2. Calls the 'Optimize block' function the scan the block for instruction
to be changed/deleted.
The strategy of this peephole optimizer is to build a machine state, and
try to keep it coherent with the operations performed in a block. It will
try to eliminate redundant loads of registers, replace certains registers
with other free ones, replace certain sequences of instruction lcc generates
with other more efficient ones, etc. It is certainly limited to lcc, since
many of the (implicit) assumptions about the code would preclude its use
as a more general peephole optimizer.
*/
#include <stdio.h>
#include <string.h>
#include <stdlib.h>
#include <setjmp.h>
#define ANALYZER
#ifdef STANDALONE
#define DEBUGOPTIM
#include <time.h>
int vmask[] = { 1, 0 };
#endif
static int SwappedRegs;
extern int HasSwappedRegs(void);
extern int genlabel(int);
#include <assert.h>
#define MAXIDSIZE 50
/*
The 'Instruction' data structure. This is built now by the parser of
instructions, but it would naturally much more efficient to have the
characteristics of those instructions built in to the tables of the
compiler
*/
typedef struct tagInstruction {
unsigned long Flags;
unsigned char Name[12]; /* opcode */
unsigned char src[MAXIDSIZE]; /* source of the data */
unsigned char dst[MAXIDSIZE]; /* destination of the data */
unsigned char *Start; /* Pointer to the beginning of the instruction */
/* in the assembler buffer */
unsigned char *End; /* pointer to the end of the instruction */
unsigned short ChangedIdx; /* Index of the replace instruction in the */
/* instruction table */
unsigned short SrcReg; /* Source register number */
unsigned short DstReg; /* destination reg number */
}Instruction;
/* instruction Flags field */
#define DELETED 0x1
#define CHANGED 0x2
#define ISCALL 0x4
#define CLOBBERS 0x8
#define ISLOCAL 0x10
#define ISARGUMENT 0x20
#define SRCDEREFERENCE 0x40
#define DSTDEREFERENCE 0x80
#define SRCOFFSET 0x100
#define DSTOFFSET 0x200
#define ISJUMP 0x400
#define ISFLOAT 0x800
#define TRUNCATED 0x1000
#define ISMOVL 0x2000
#define ISMOVSB 0x4000
#define ISGENERICMOVE 0x8000
#define ISMOVSWL 0x10000
#define ISMOVSBL 0x20000
#define ISLEAL 0x40000
#define ISCOMPARE 0x80000
#define ISREGSRC 0x100000
#define ISREGDST 0x200000
#define ADDED 0x400000
#define STACKADJUST 0x800000
/*
The instruction table contains two parts:
1. The instructions that belong to the block being analyzed now.

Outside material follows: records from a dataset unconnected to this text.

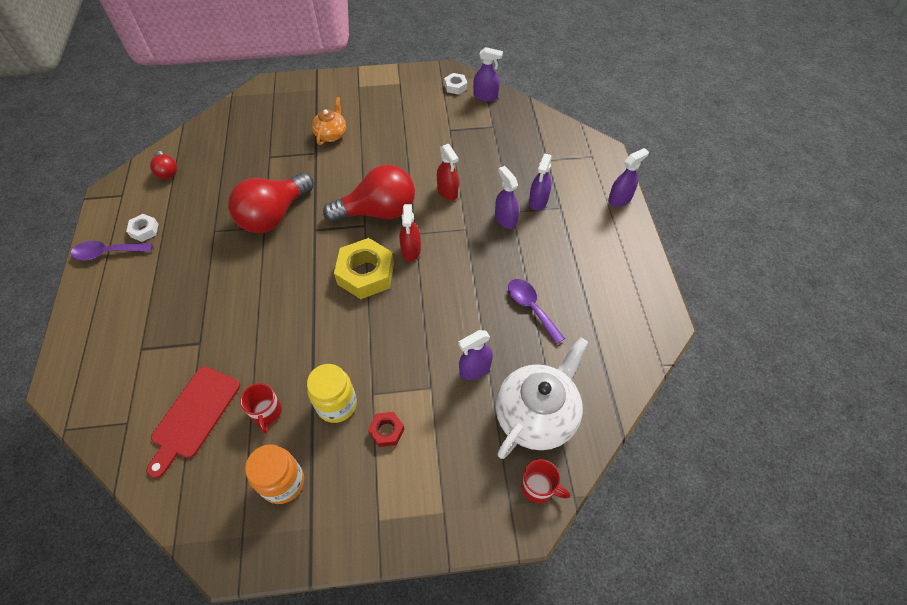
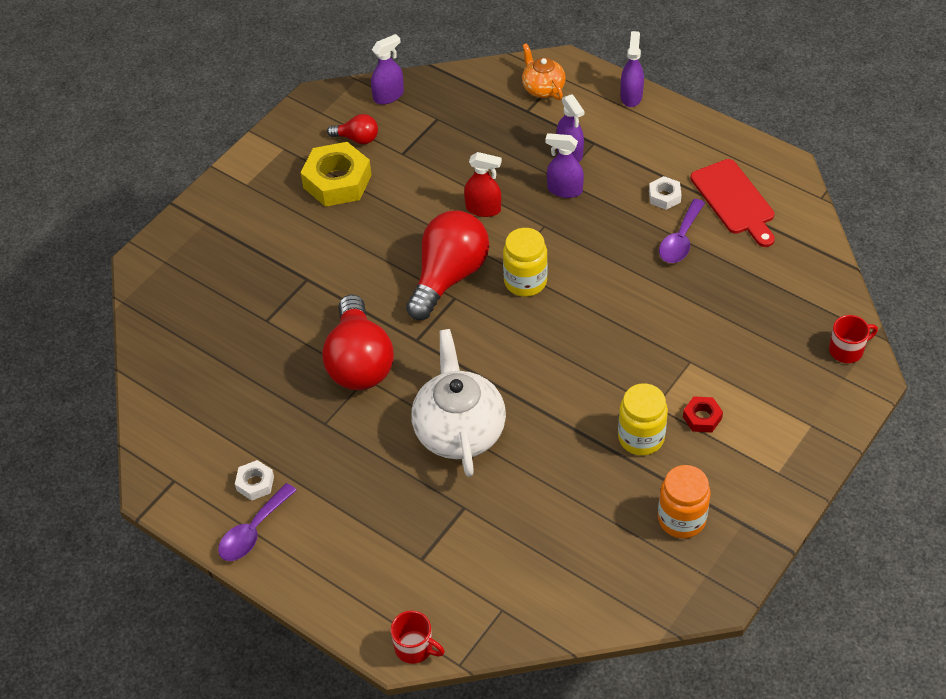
camera: 45 degrees left, 5 degrees down
(167, 171) = (183, 421): red light bulb -> red light bulb (357, 138)
(194, 416) = (547, 552): red cutting board -> red cutting board (734, 200)
(266, 412) = (598, 494): red mug -> red mug (415, 647)
(331, 134) = (295, 250): orange teapot -> orange teapot (543, 88)
(366, 273) = (516, 332): yellow nut -> yellow nut (337, 181)
(411, 250) = (525, 281): red spray bottle -> yellow jar
(455, 86) = (345, 109): white nut -> white nut (664, 196)
(475, 369) = (702, 319): purple spray bottle -> none
(531, 308) = (680, 240): purple spoon -> purple spoon turned 75 degrees counterclockwise
(536, 415) = (785, 308): white teapot -> white teapot (459, 430)

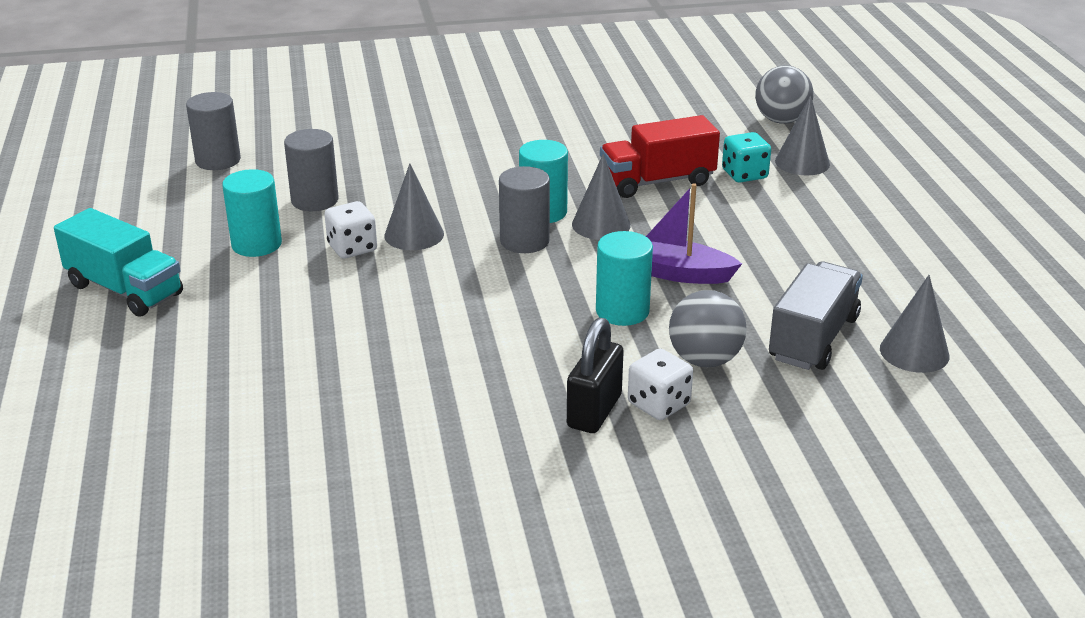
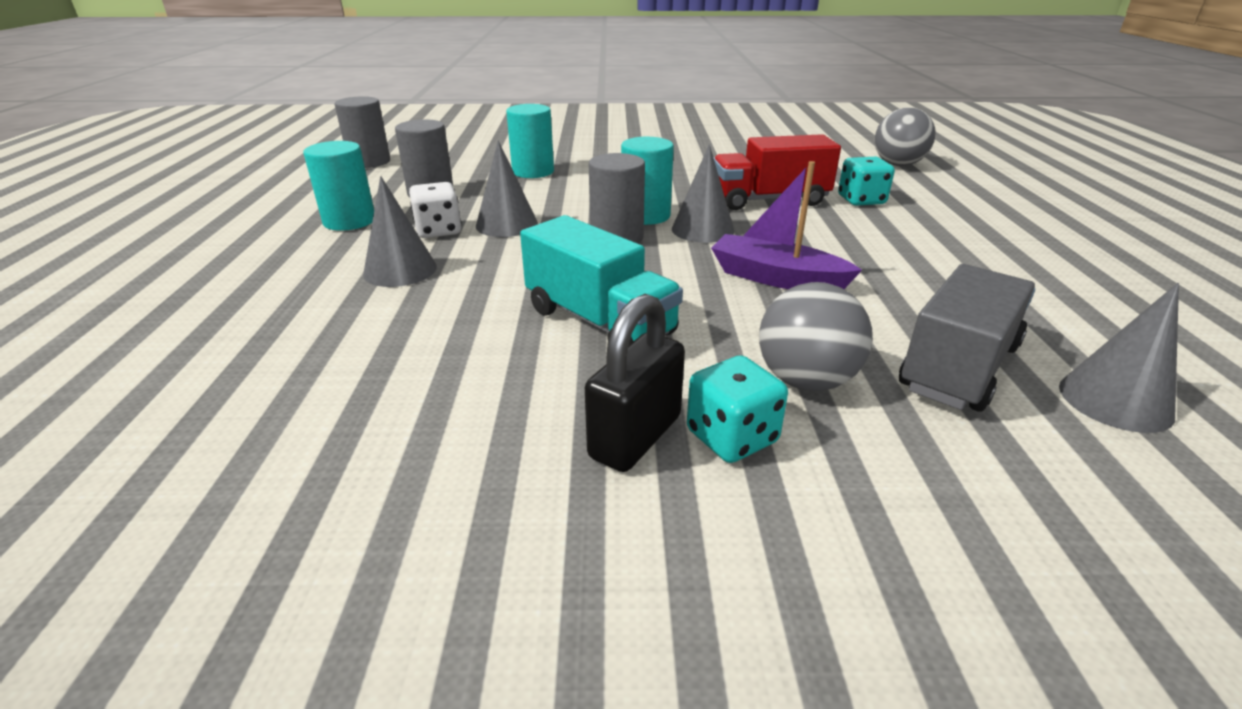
camera: 10 degrees right, 0 degrees up
(125, 290) = (190, 248): turquoise truck -> turquoise truck (599, 321)
(622, 311) = (706, 312): turquoise cylinder -> turquoise cylinder (533, 172)
(658, 404) = (731, 437): white dice -> turquoise dice
(802, 162) = (922, 195): grey cone -> grey cone (400, 270)

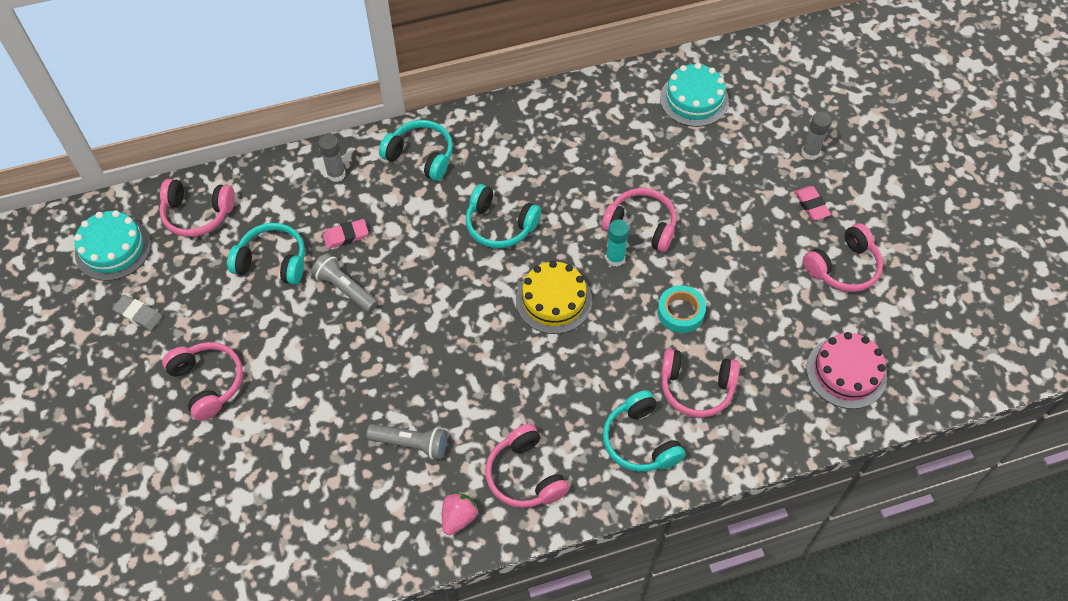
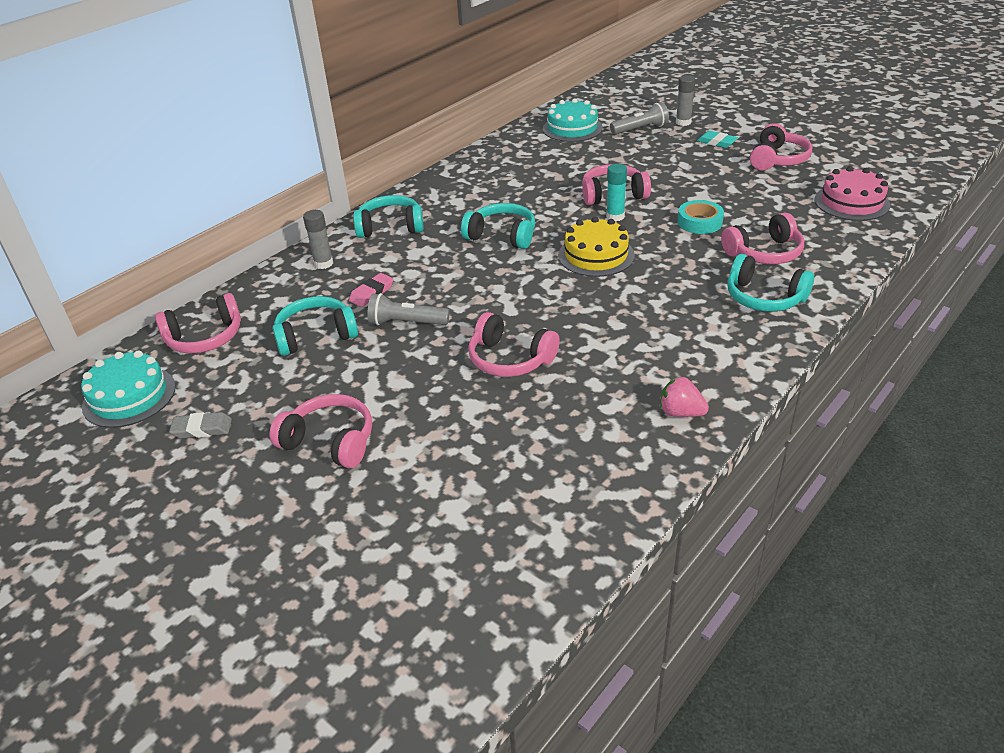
camera: 30 degrees left, 20 degrees down
(411, 444) = (580, 388): grey flashlight -> grey flashlight (640, 129)
(458, 518) = (680, 413): pink strawberry -> pink strawberry turned 60 degrees counterclockwise
(500, 225) = (502, 236): turquoise headphones -> turquoise headphones turned 150 degrees counterclockwise
(525, 475) = (702, 359): pink headphones -> pink headphones (510, 359)
(811, 205) = (717, 142): pink eraser -> turquoise eraser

2. The changed instructions.
Each changed instruction contains the index of the position of the changed
instruction contents in its ChangedIndex field, set by the function
'GetNextChangedInstruction'
*/
/* Number of instructions in the instruction table */
#define MAXINSTRUCTION 1600
/* Register numbers */
#define EAX 1
#define EBX 2
#define ECX 3
#define EDX 4
#define ESI 5
#define EDI 6
#define EBP 7
#define ESP 8
#define AX 9
#define BX 10
#define CX 11
#define DX 12
#define SI 13
#define DI 14
#define BP 15
#define SP 16
#define MM0 17
#define MM1 18
#define MM2 19
#define MM3 20
#define MM4 21
#define MM5 22
#define MM6 23
#define MM7 24
static unsigned char *RegisterNames[] = {
"NULL",
"eax",
"ebx",
"ecx",
"edx",
"esi",
"edi",
"ebp",
"esp"
"mm0",
"mm1",
"mm2",
"mm3",
"mm4",
"mm5",
"mm6",
"mm7"
};
int ediIsSaved=1,esiIsSaved=1;
static Instruction InstructionTable[MAXINSTRUCTION];
static int InstructionIndex = 0;
static int recursion = 0;
static jmp_buf bailout;
static int isByteValue(char *);
typedef struct tagbasicBlock {
char Label[25];
int calls;
int NrOfInstructions;
char Registers[SP+1];
int Flags;
unsigned short FirstCall; /* Index of the first 'call' instruction */
unsigned short LastCall; /* Index of the last 'call' instruction */
unsigned short ChangedCounter;
unsigned short deleted;
}BasicBlock;
extern int GetLastFunctionLabel(void);
static unsigned char *Nullst = "NULL";
#define MOVL_CODE 1819701101
#define JMP_CODE 7368042
#define JNE_CODE 6647402
#define ADDL_CODE 1818518625
#define PUSH_CODE 1752397168
#define CMPL_CODE 1819307363
#define REP_CODE 7366002
#define XORL_CODE 1819438968
#define XOR_CODE 7499640
#define ADD_CODE 6579297
#define ADDL_CODE 1818518625
#define SUB_CODE 6452595
#define SUBL_CODE 1818391923
#define MOVB_CODE 1651928941
#define MOVW_CODE 2004250477
#define INCL_CODE 1818455657
#define SARL_CODE 1819435379
#define ANDL_CODE 1818521185
#define ORL_CODE 7107183
#define RET_CODE 7628146
#define MOVS_CODE 1937141613
#define SHLL_CODE 1819043955
#define SHRL_CODE 1819437171
#define PUSH_CODE 1752397168
/*
We keep the state of the machine in this character vector.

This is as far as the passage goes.